My dad is a mechanic and I did all the work with his help, we are both stumped. I know the first suggestion will be a head gasket but wouldn’t the pressure test and exhaust product test rule that out? Any thoughts?

Posted

When it is overheating have you checked temperature drop acrossed the radiator? Make sure it is not clogged and cooling.

Posted

Yes there is a measured temperature difference (with a temp gun) from the upper to the lower hose. I even installed a clear hose between the upper hose and the radiator to verify flow. It is pumping coolant and obvious when the thermostat opens up. 

Posted

Sounds like head gaskets. you can get test strips that should determine if exhaust gas is present in the coolant.
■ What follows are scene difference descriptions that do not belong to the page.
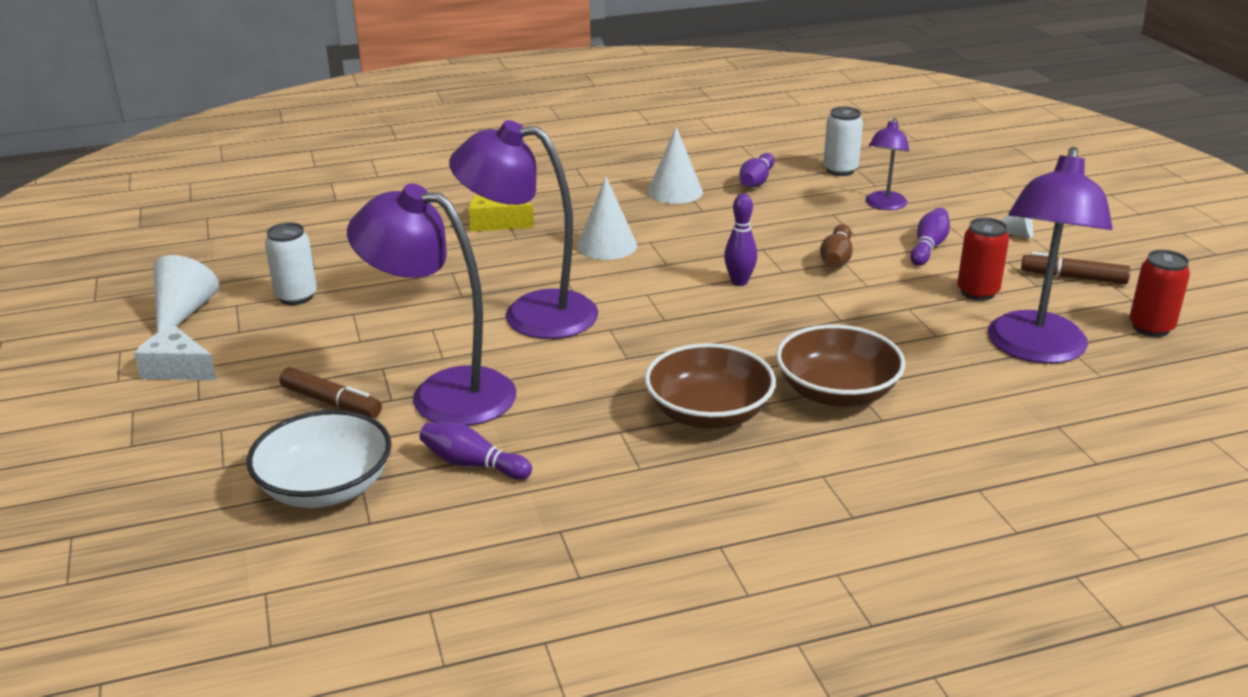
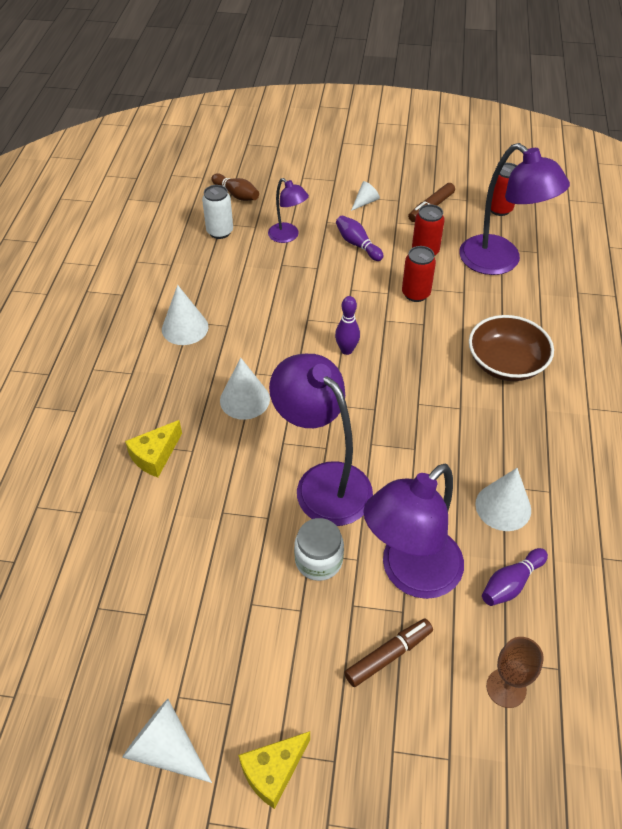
camera: 65 degrees left, 20 degrees up
(177, 369) = (273, 771): white cheese -> yellow cheese
(296, 297) = (194, 641): white can -> none
(325, 487) = (506, 688): white bowl -> brown goblet
(426, 335) = (318, 560): none -> white jar
(531, 314) = (323, 482): purple lamp -> purple lamp turned 105 degrees clockwise
(586, 436) = (503, 507): none -> white cone
(708, 413) = (502, 433): brown bowl -> none
(756, 181) = (203, 279): purple bowling pin -> none
(836, 258) = (345, 291): brown bowling pin -> brown bowling pin (236, 194)
(889, 303) = (416, 294): none -> red can

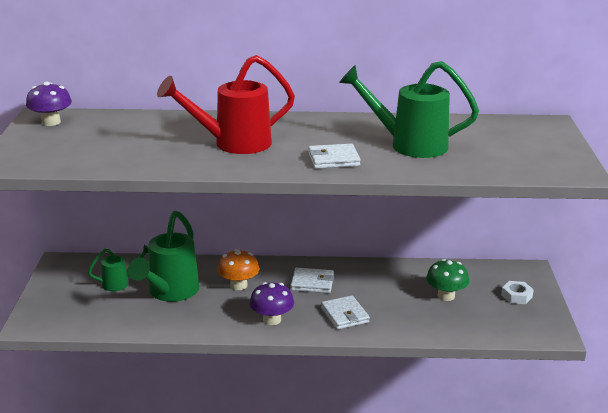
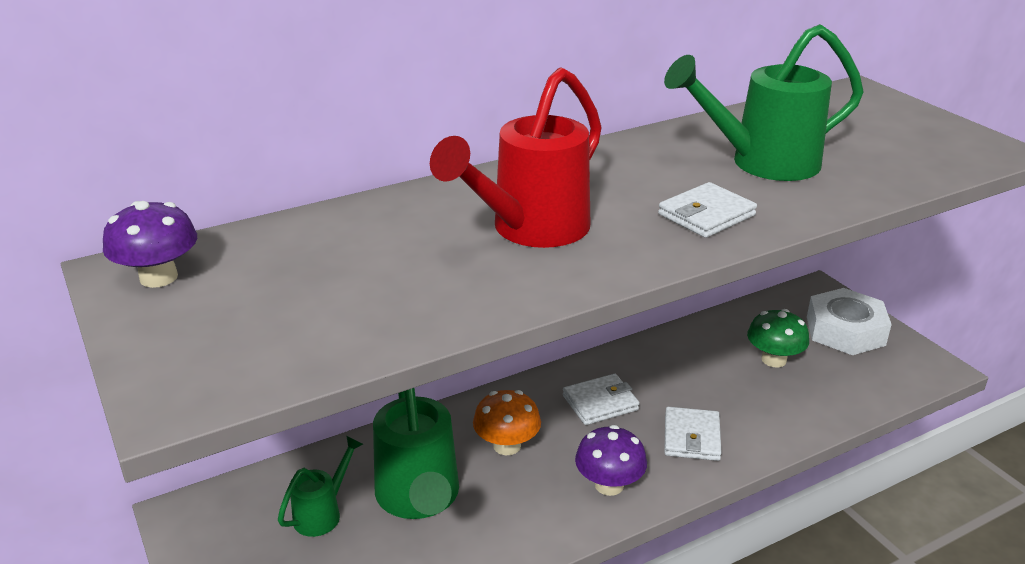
camera: 30 degrees left, 5 degrees up
(344, 315) = (691, 437): white wallet -> white wallet turned 60 degrees clockwise
(516, 296) = (845, 331): white nut -> white nut, size x1.97

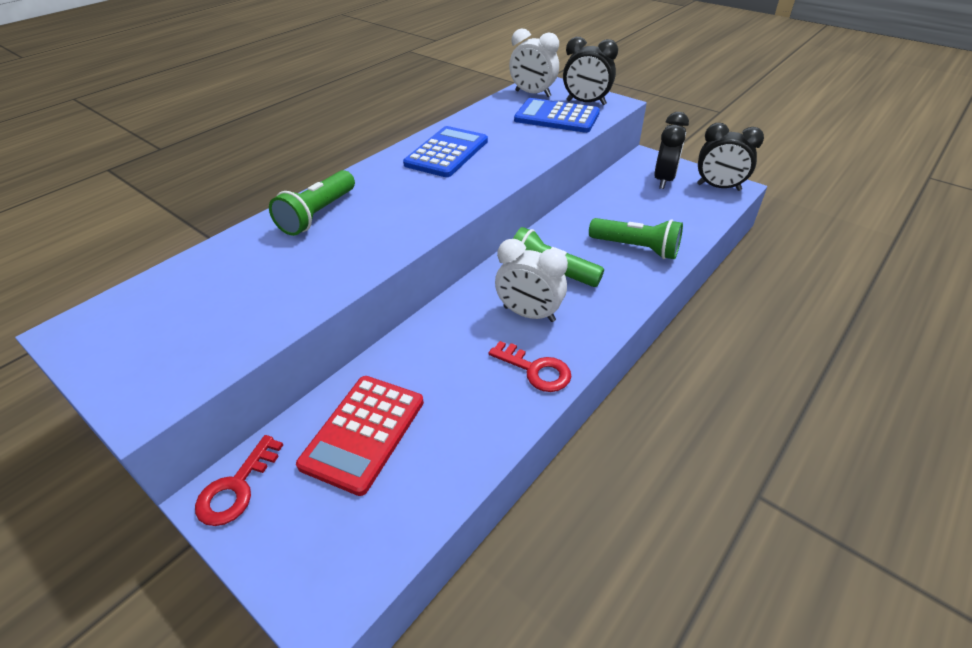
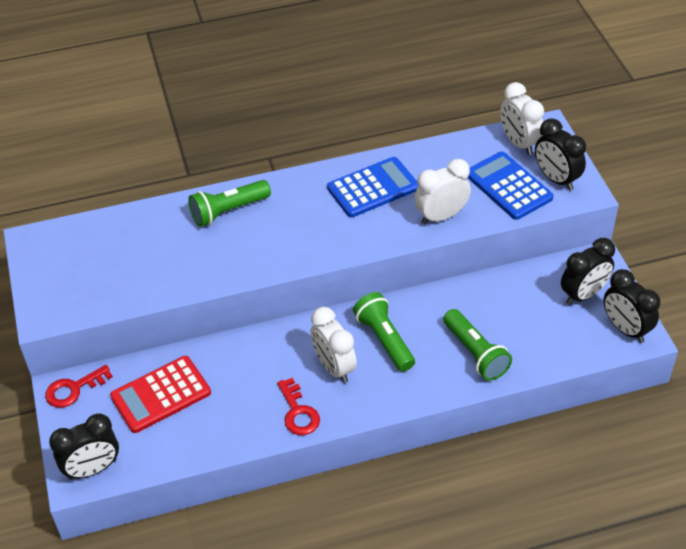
camera: 35 degrees right, 5 degrees up
(338, 577) = (92, 469): none -> black clock
(527, 150) = (441, 216): none -> white clock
And yes you can have a pressure test hold and still have a head gasket leaking. Cylinder pressure is greatly higher than cooling system test

Posted

I twice performed the test with the block tester where the blue fluid is supposed to turn yellow if there are exhaust products in the coolant. Negative results both times.  

Posted

Compression pressure is 10x the designed water pressure.

Pull the plugs and see if one is steam cleaned. Do one at a time and do compression test.

Posted

Were the correct head gaskets used? GM or aftermarket? When the strike was still going on we could not get GM head gaskets and attempted to use aftermarket ones and some were missing steam holes and had no holes where the original ones did. Something to check.